Understanding def foo(*args)

[Chris Rebert]

On Sun, Jan 30, 2011 at 11:26 AM, sl33k_ <ahsanbagwan at gmail.com> wrote:
> Hi,
>
> I am struggling to grasp this concept about def foo(*args).

The interactive interpreter is your friend! Try experimenting with it next time!

http://docs.python.org/tutorial/controlflow.html#arbitrary-argument-lists
That `def` defines a variadic function; i.e. a function which takes an
arbitrary number of positional arguments.
`args` will be a tuple of all the positional arguments passed to the function:
>>> def foo(*args):
...     print args
...
>>> foo(1)
(1,)
>>> foo(1,2)
(1, 2)
>>> foo(1,2,3)
(1, 2, 3)

If positional parameters precede the *-parameter, then they are
required and the *-parameter will receive any additional arguments:
>>> def qux(a, b, *args):
...     print 'a is', a
...     print 'b is', b
...     print 'args is', args
...
>>> qux(1)
Traceback (most recent call last):
  File "<stdin>", line 1, in <module>
TypeError: qux() takes at least 2 arguments (1 given)
>>> qux(1, 2)
a is 1
b is 2
args is ()
>>> qux(1, 2, 3)
a is 1
b is 2
args is (3,)
>>> qux(1, 2, 3, 4)
a is 1
b is 2
args is (3, 4)

> Also, what is def bar(*args, *kwargs)?

You meant: def bar(*args, **kwargs)

See http://docs.python.org/tutorial/controlflow.html#keyword-arguments
Basically, the **-parameter is like the *-parameter, except for
keyword arguments instead of positional arguments.

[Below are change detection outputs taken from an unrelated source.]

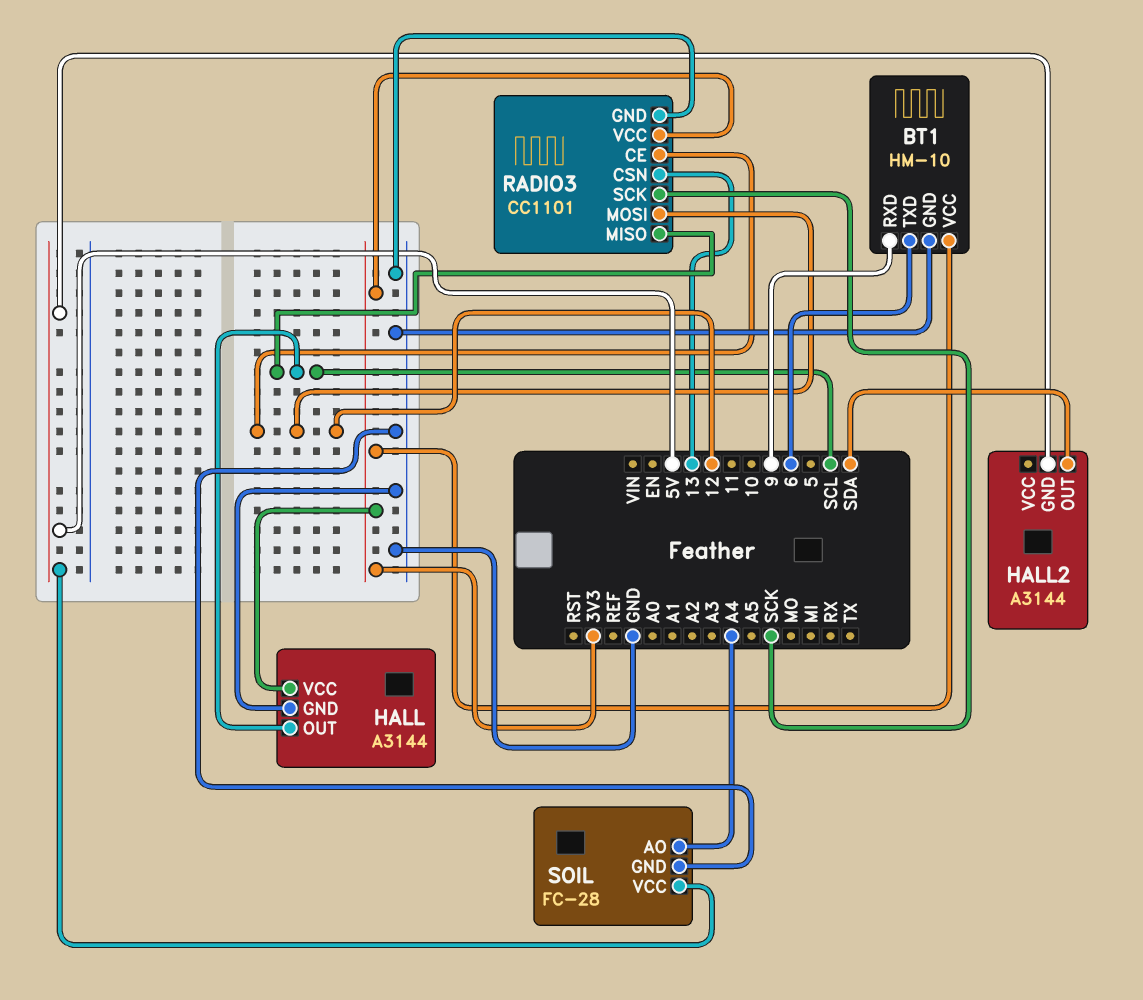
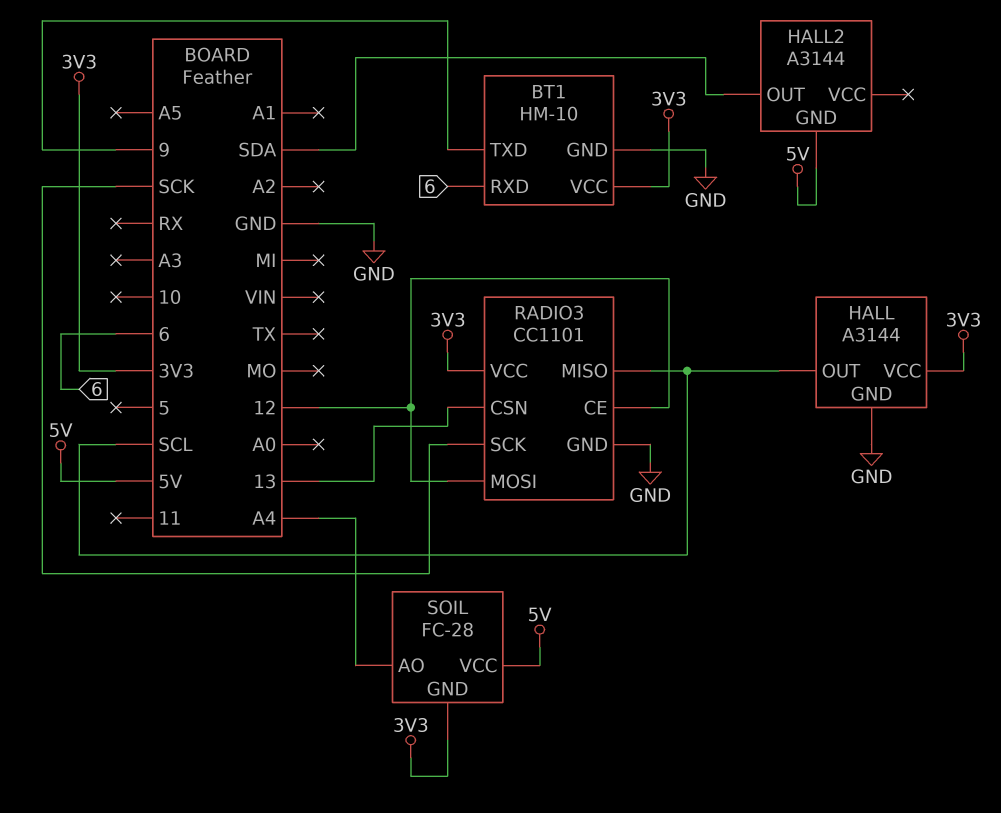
BT1 pin RXD: 9 -> 6
BT1 pin TXD: 6 -> 9
SOIL pin GND: GND -> 3V3

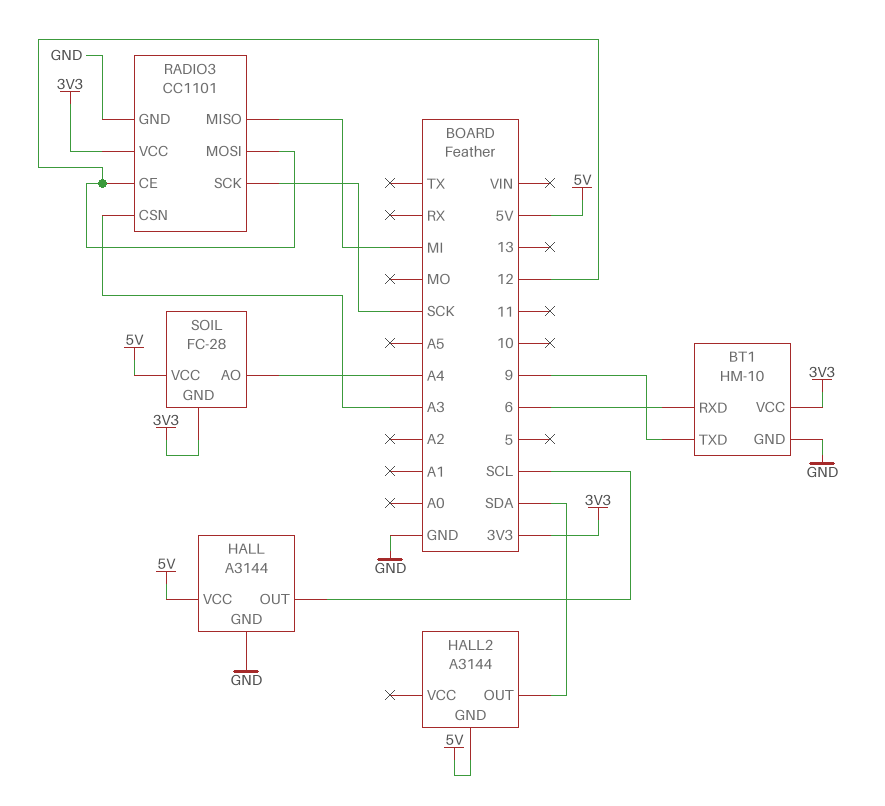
HALL pin VCC: 3V3 -> 5V
RADIO3 pin CSN: 13 -> A3
RADIO3 pin MISO: SCL -> MI

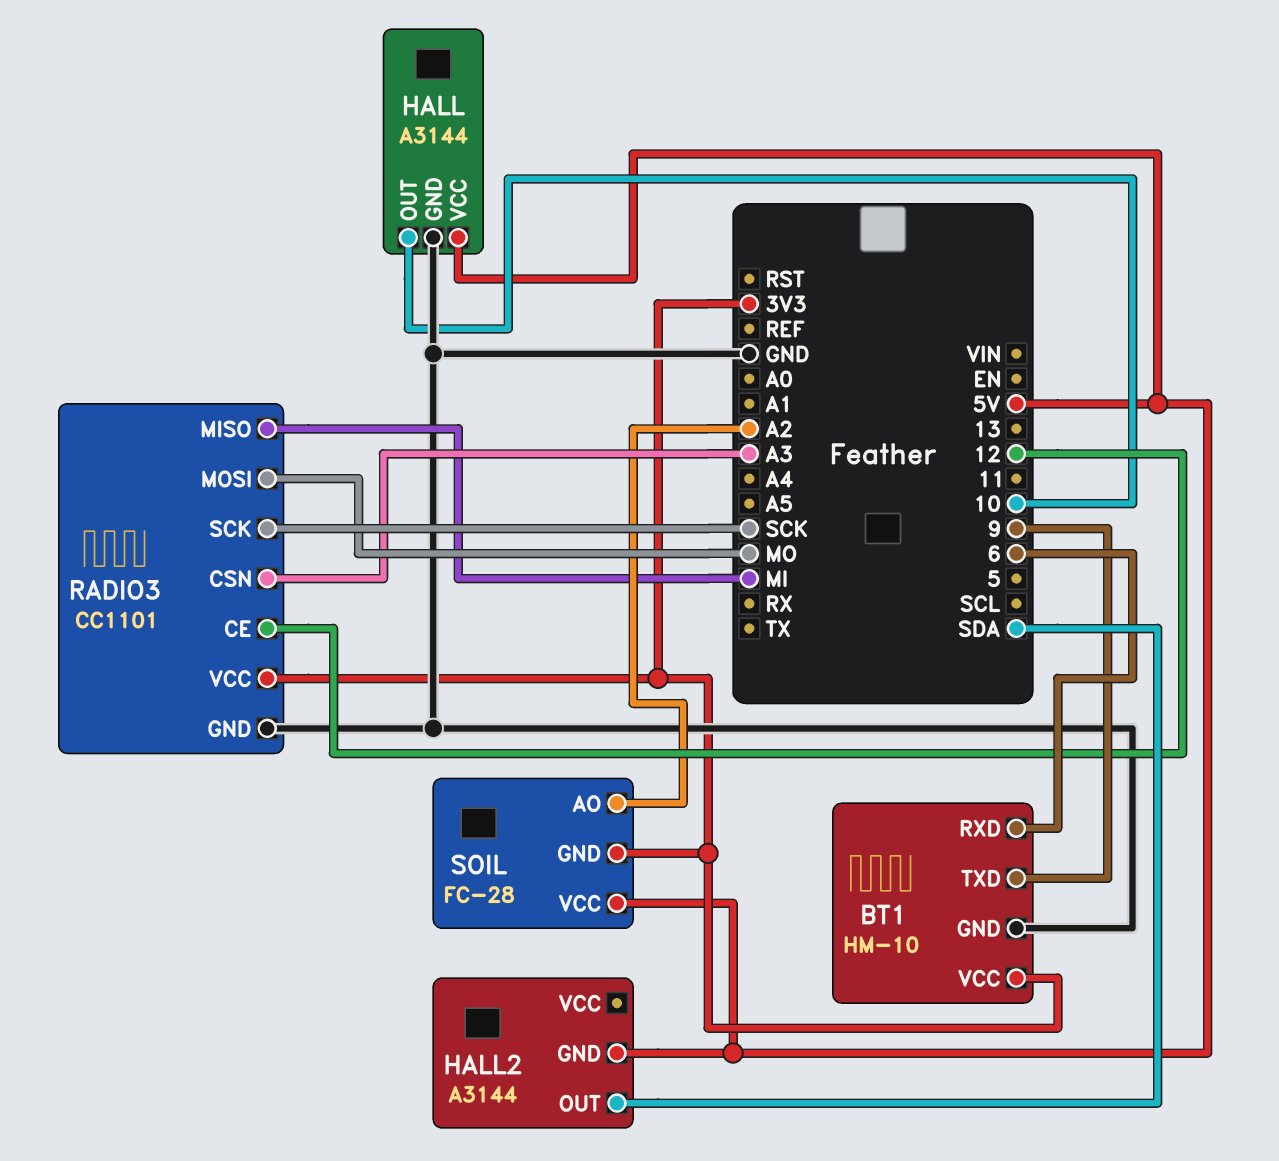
HALL pin OUT: SCL -> 10
RADIO3 pin MOSI: 12 -> MO
SOIL pin AO: A4 -> A2

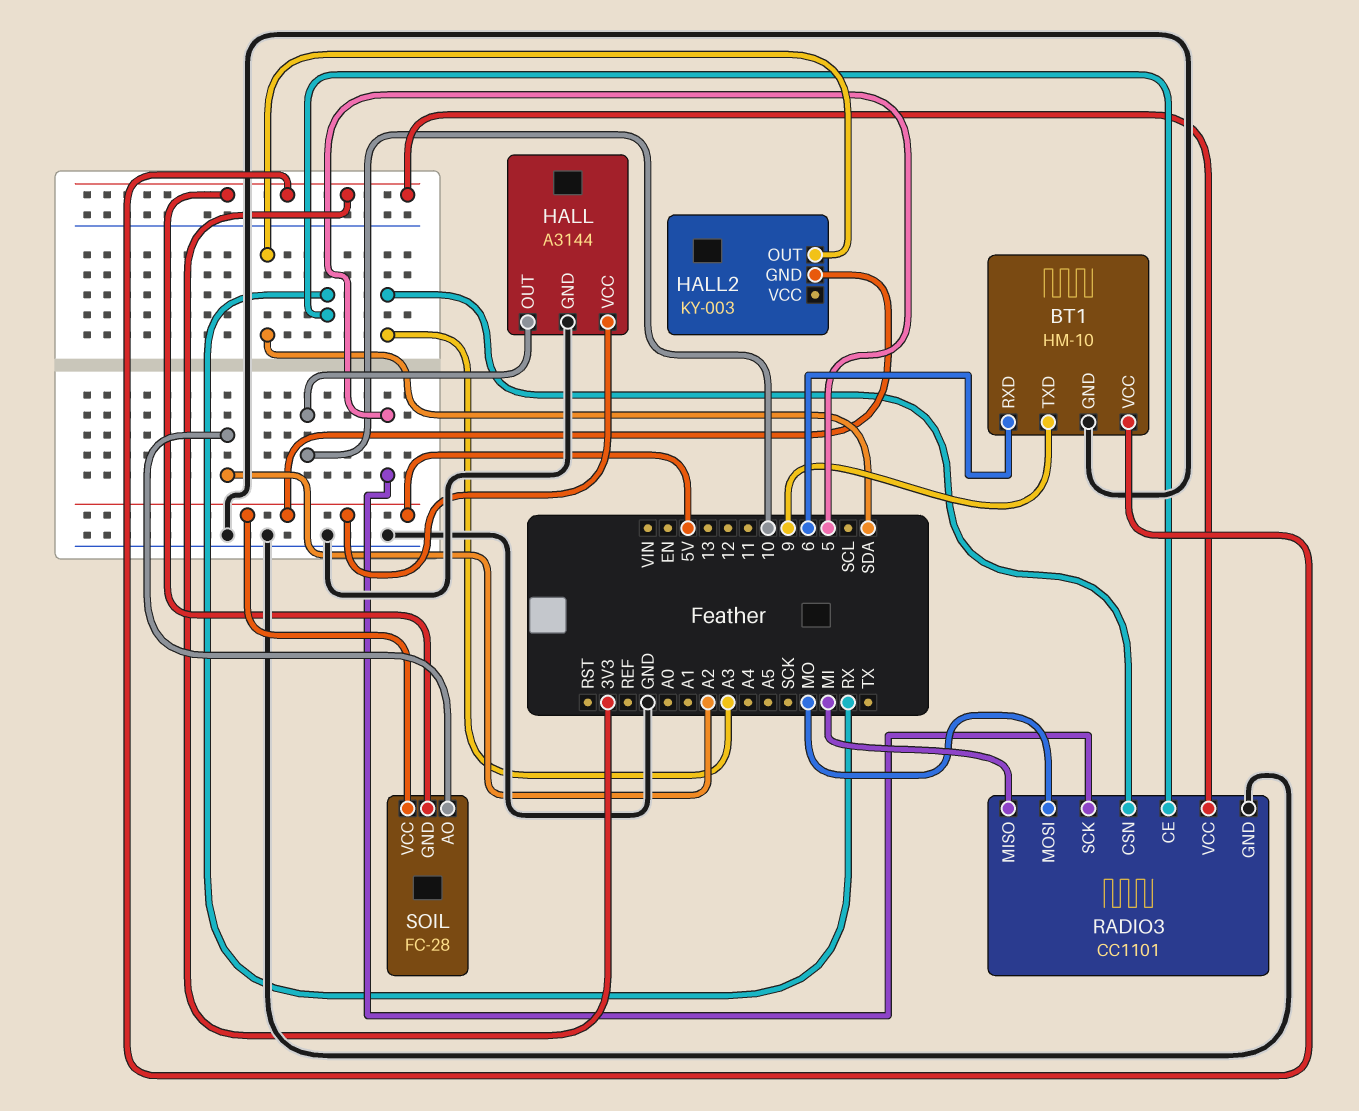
HALL2: A3144 -> KY-003
RADIO3 pin CE: 12 -> RX
RADIO3 pin SCK: SCK -> 5

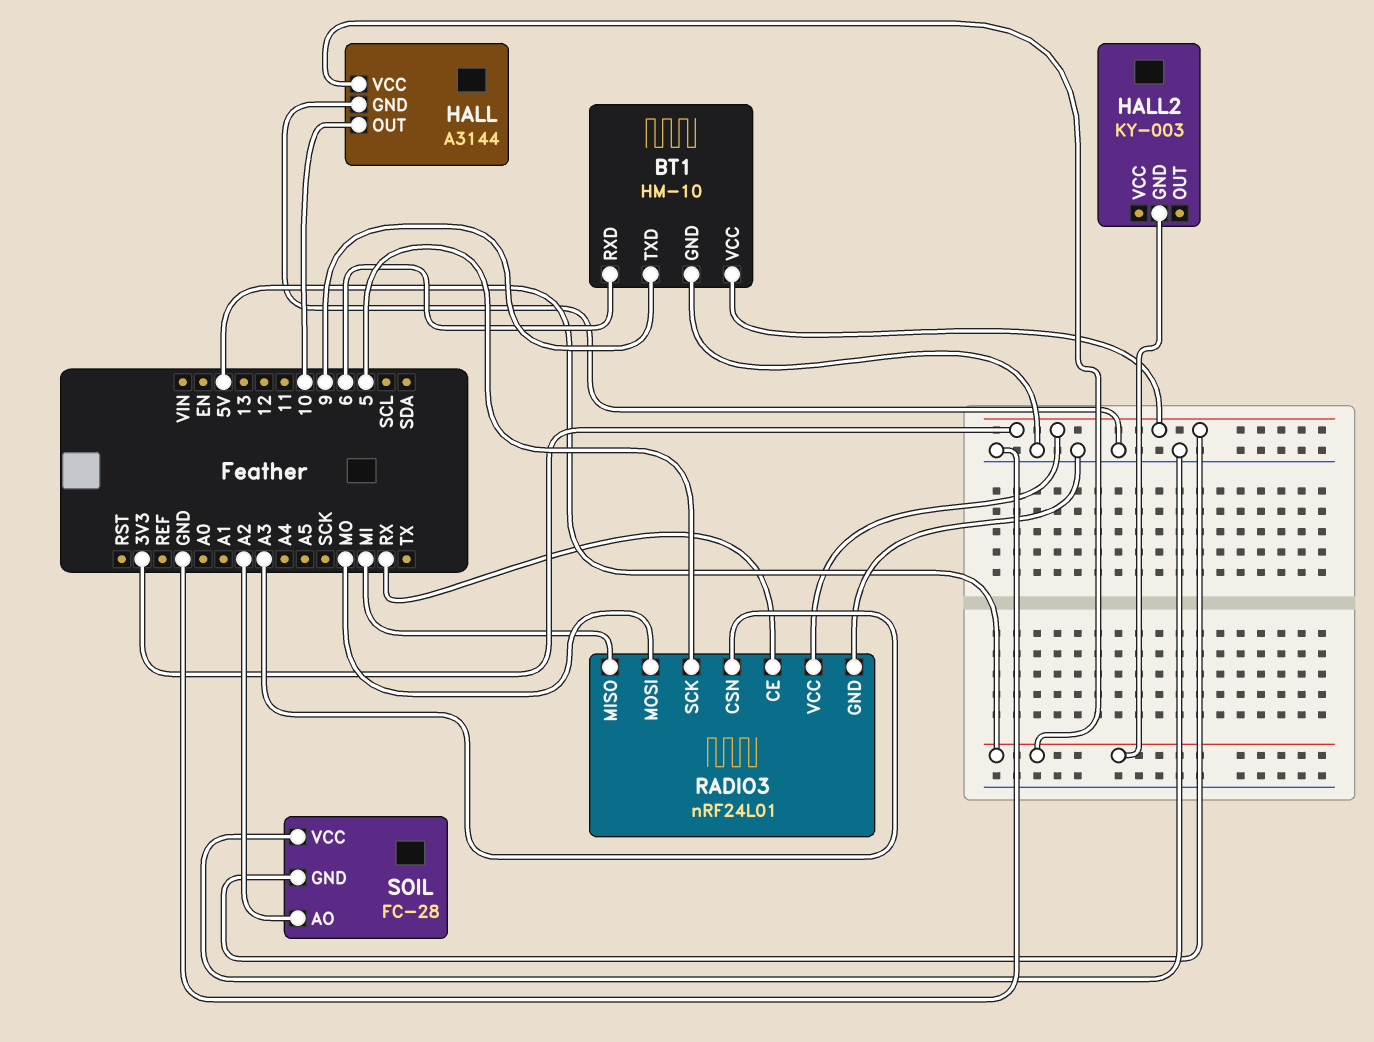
HALL2 pin OUT: SDA -> none
RADIO3: CC1101 -> nRF24L01
SOIL pin VCC: 5V -> GND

> Also, can the terms method and function be used interchangeably?

No. A method is function that is associated with an object (normally
via a class) and takes this object as its first argument (typically
named "self"). A function does not have any of these requirements.
Thus, all method are functions, but the reverse is not true.
(I'm ignoring complexities like classmethods and staticmethods for simplicity.)

Cheers,
Chris
--
http://blog.rebertia.com